Le gouvernement allemand a annoncé que les constructeurs étaient prêts à supporter la plus grande partie des coûts de modernisation des anciens véhicules diesel.

Le gouvernement allemand a annoncé que les constructeurs étaient prêts à supporter la plus grande partie des coûts de modernisation des anciens véhicules diesel.
Le gouvernement allemand a annoncé que les constructeurs étaient prêts à supporter la plus grande partie des coûts de modernisation des anciens véhicules diesel. (JEAN-LUC FL?MAL / MAXPPP)

"C'est un moindre mal, les constructeurs ont compris leur intérêt", estime mardi 2 octobre sur franceinfo, Bernard Jullien, économiste, spécialiste de l’industrie automobile, alors que le gouvernement allemand présente son compromis avec les constructeurs, trois ans après le "dieselgate". La facture devrait être salée. Le ministre allemand des Transports, Andreas Scheuer, a annoncé lundi que les constructeurs étaient prêts à supporter la plus grande partie des coûts de modernisation et de remplacement des anciens véhicules diesel.

Le gouvernement envisagerait une prime à la casse, prise en charge par "les constructeurs allemands, mais aussi étrangers", explique le maître de conférences à l’université de Bordeaux. "C'est l'ensemble de l'industrie qui prend en charge cette question-là, avec l'idée qu'en échange, le gouvernement allemand interdira aux villes d'interdire le diesel. C'est un moindre mal, les constructeurs ont compris leur intérêt", explique Bernard Jullien. Renault a d'ailleurs annoncé mardi qu'il offrait aux détenteurs allemands de vieux diesels des primes de 2 000 à 10 000 euros pour acheter un véhicule Renault neuf.
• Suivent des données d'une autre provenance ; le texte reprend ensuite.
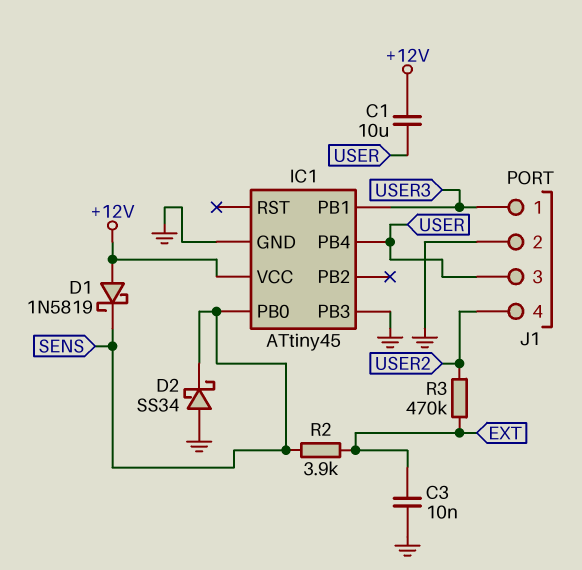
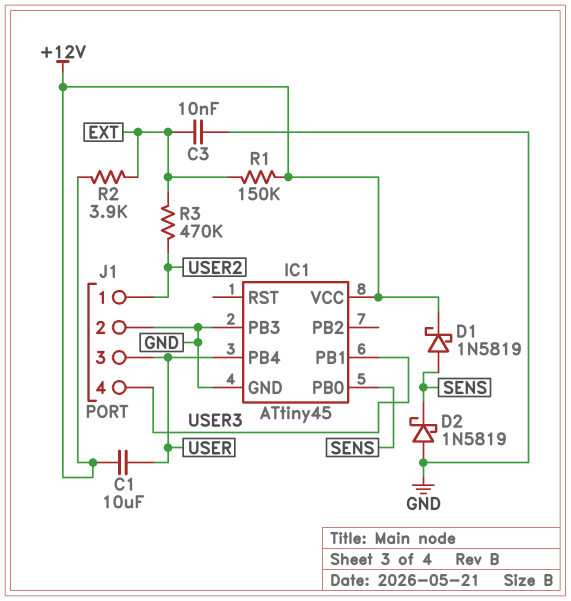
D1: schottky 1N5819 (A +12V, K SENS) -> schottky 1N5819 (A SENS, K +12V)
D2: schottky SS34 (A GND, K SENS) -> schottky 1N5819 (A GND, K SENS)
J1 pin 1: USER3 -> USER2
J1 pin 4: USER2 -> USER3
R1: none -> 150k (+12V, EXT)
R2: 3.9k (EXT, SENS) -> 3.9k (+12V, EXT)

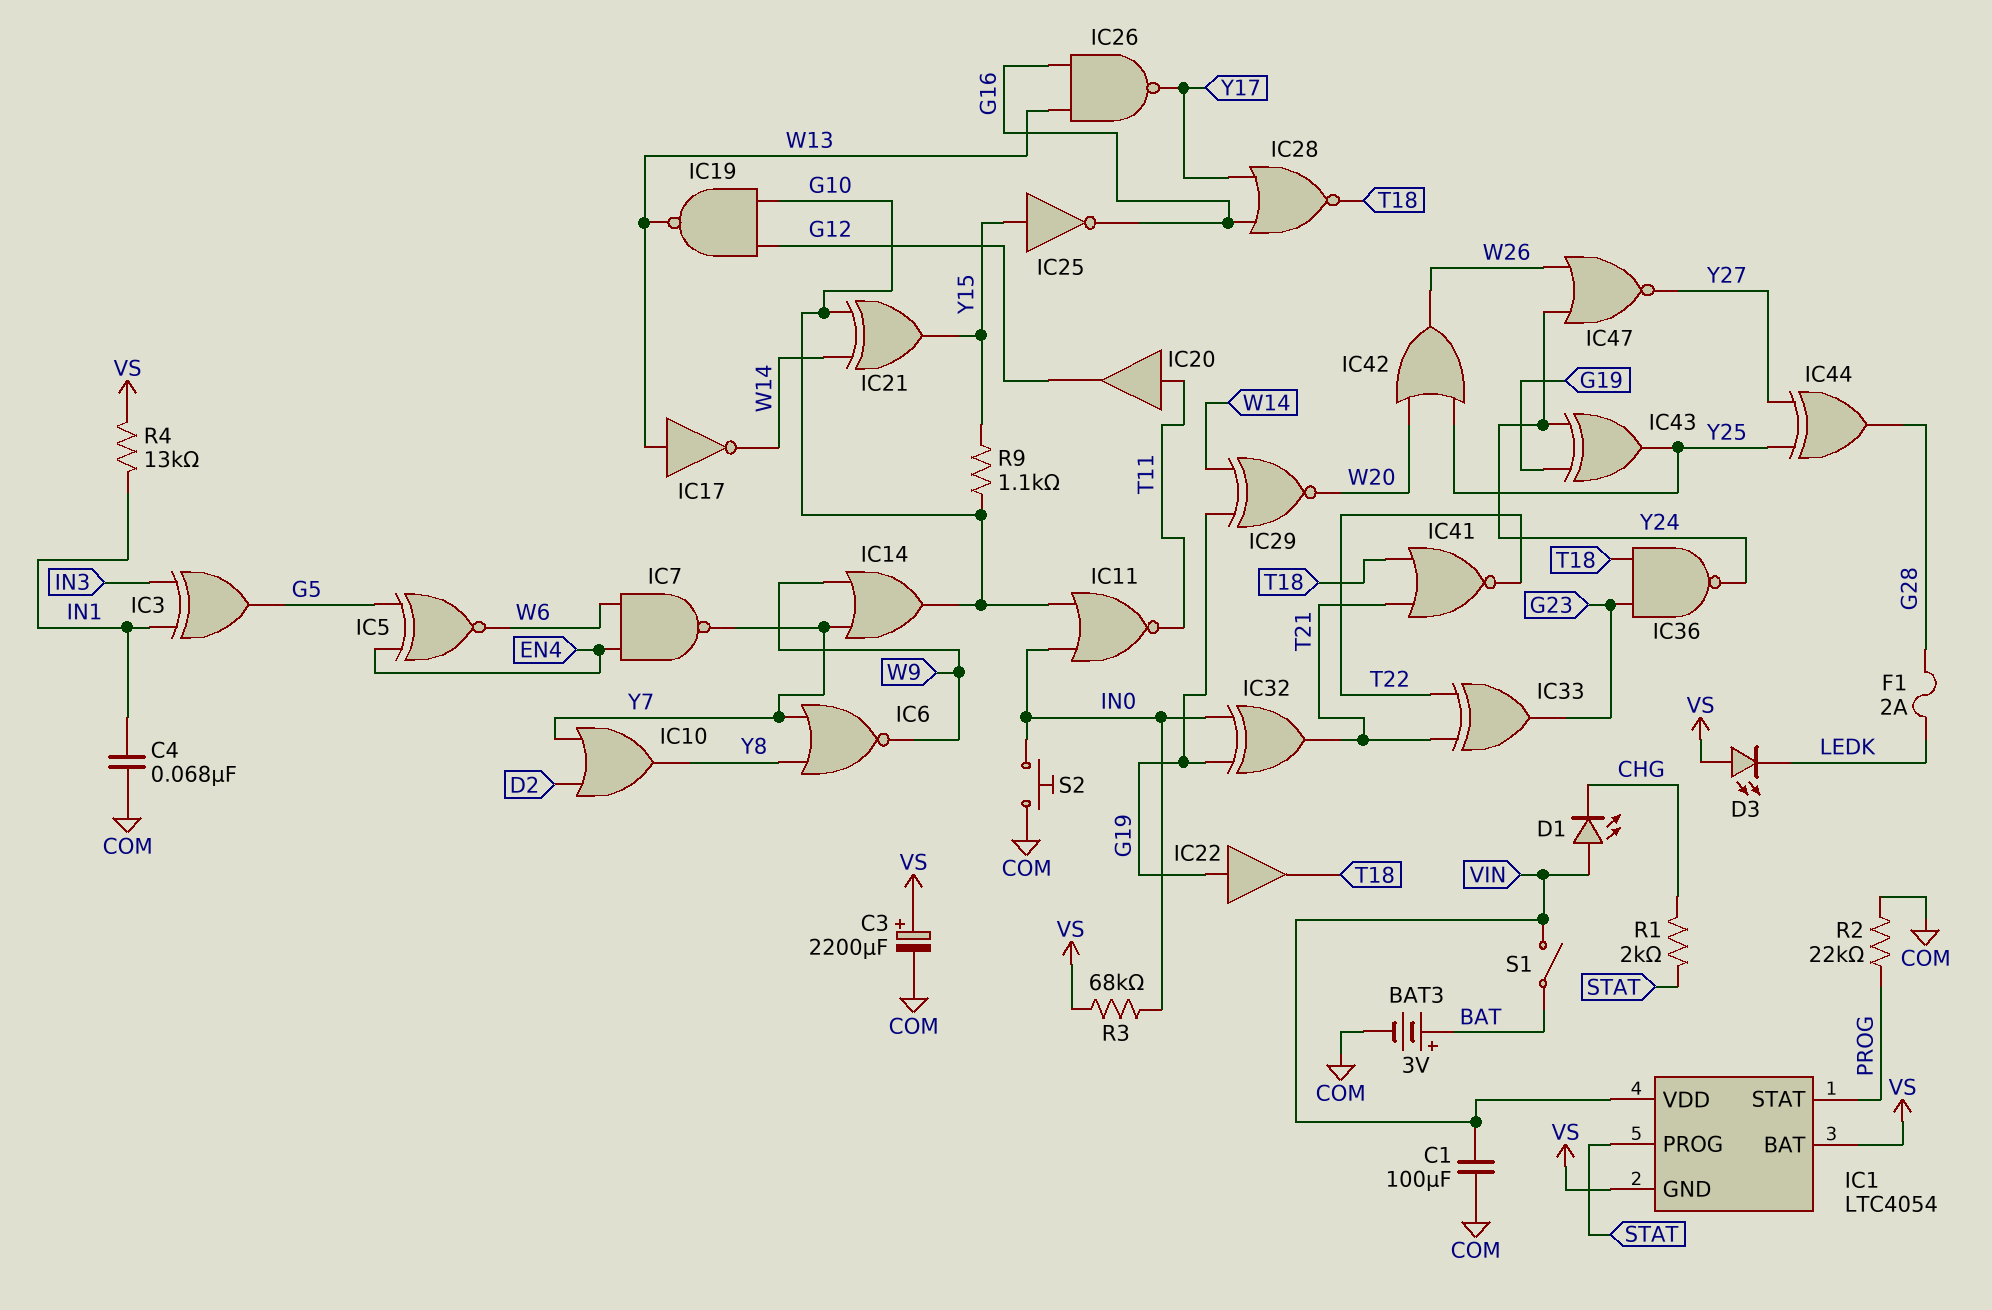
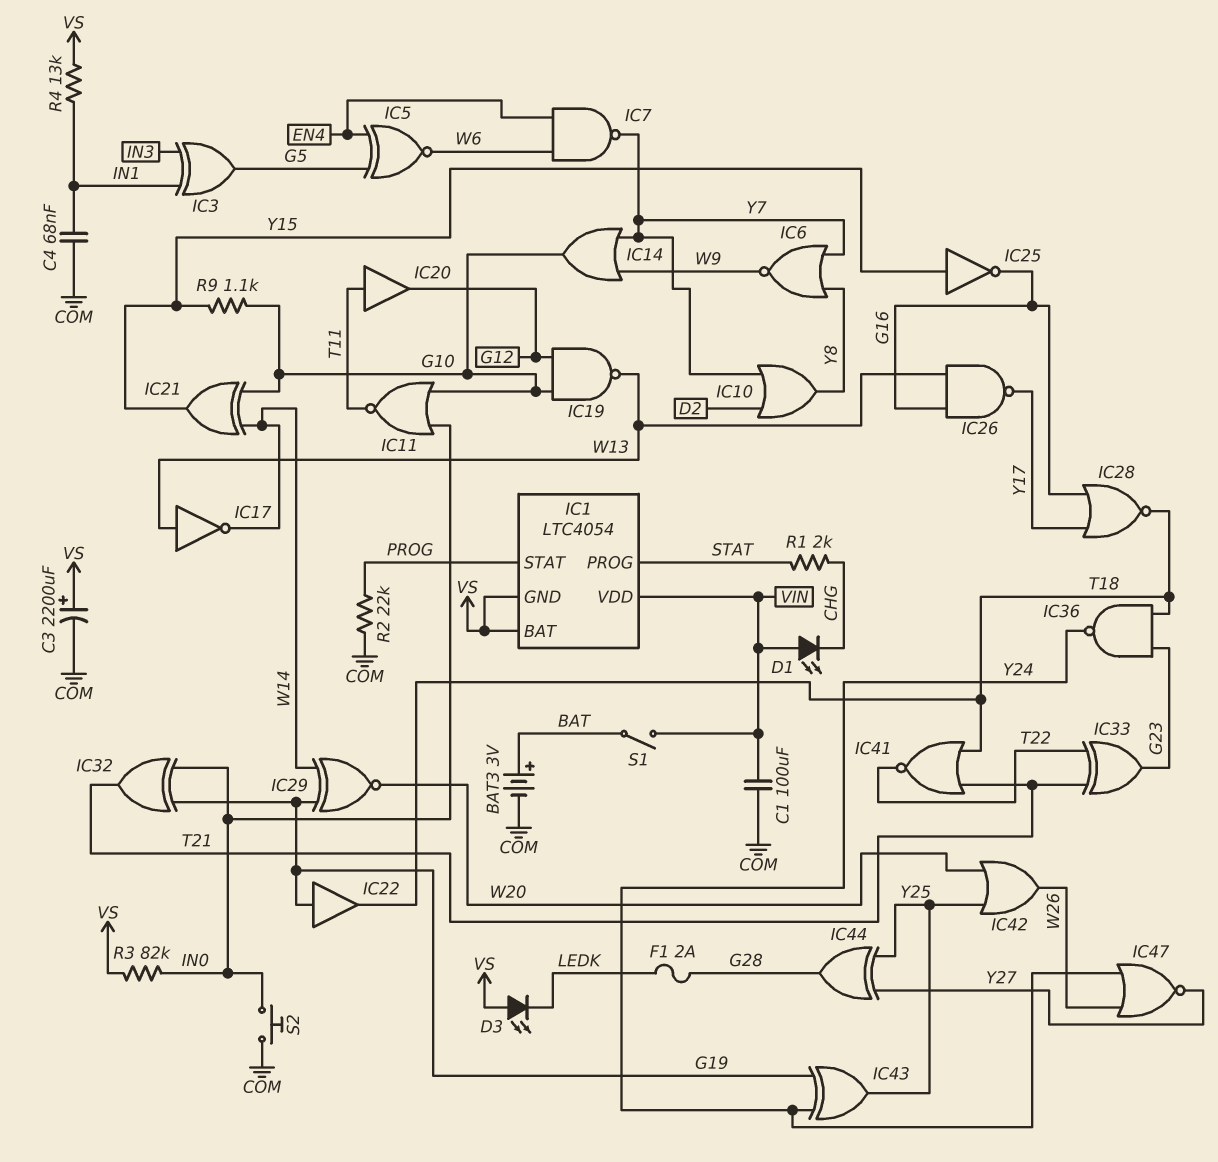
R3: 68k (IN0, VS) -> 82k (IN0, VS)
Retrouver une "solidarité entre les constructeurs et le gouvernement allemand"

Selon le spécialiste, "il va falloir qu'ils acceptent que leurs profits soient réduits, mais en échange il s'agit de rétablir une solidarité entre les autorités allemandes et les constructeurs, dont ils ont besoin en Chine et à Bruxelles. Une solidarité qui s'était un peu rompue depuis trois ans" et le "dieselgate", le scandale de fraude aux contrôles anti-pollution. Elle est pourtant cruciale pour l'industrie automobile allemande, qui représente 800 000 emplois. "Ils doivent faire des efforts colossaux pour électrifier les gammes. BMW a d'ailleurs annoncé que ses profits ne seraient pas à la hauteur de ce qu'on espérait. Les constructeurs vont devoir un peu s'assoir sur leurs marges".

"On sait qu'il y a avait deux options : ouvrir les primes à la casse pour que les vieux diesel sortent du parc et qu'on mette des neufs à la place, ou alors nettoyer les vieux diesel en les équipant de dispositifs, une solution privilégiée par Volkswagen, mais contestée techniquement", décrypte Bernard Jullien.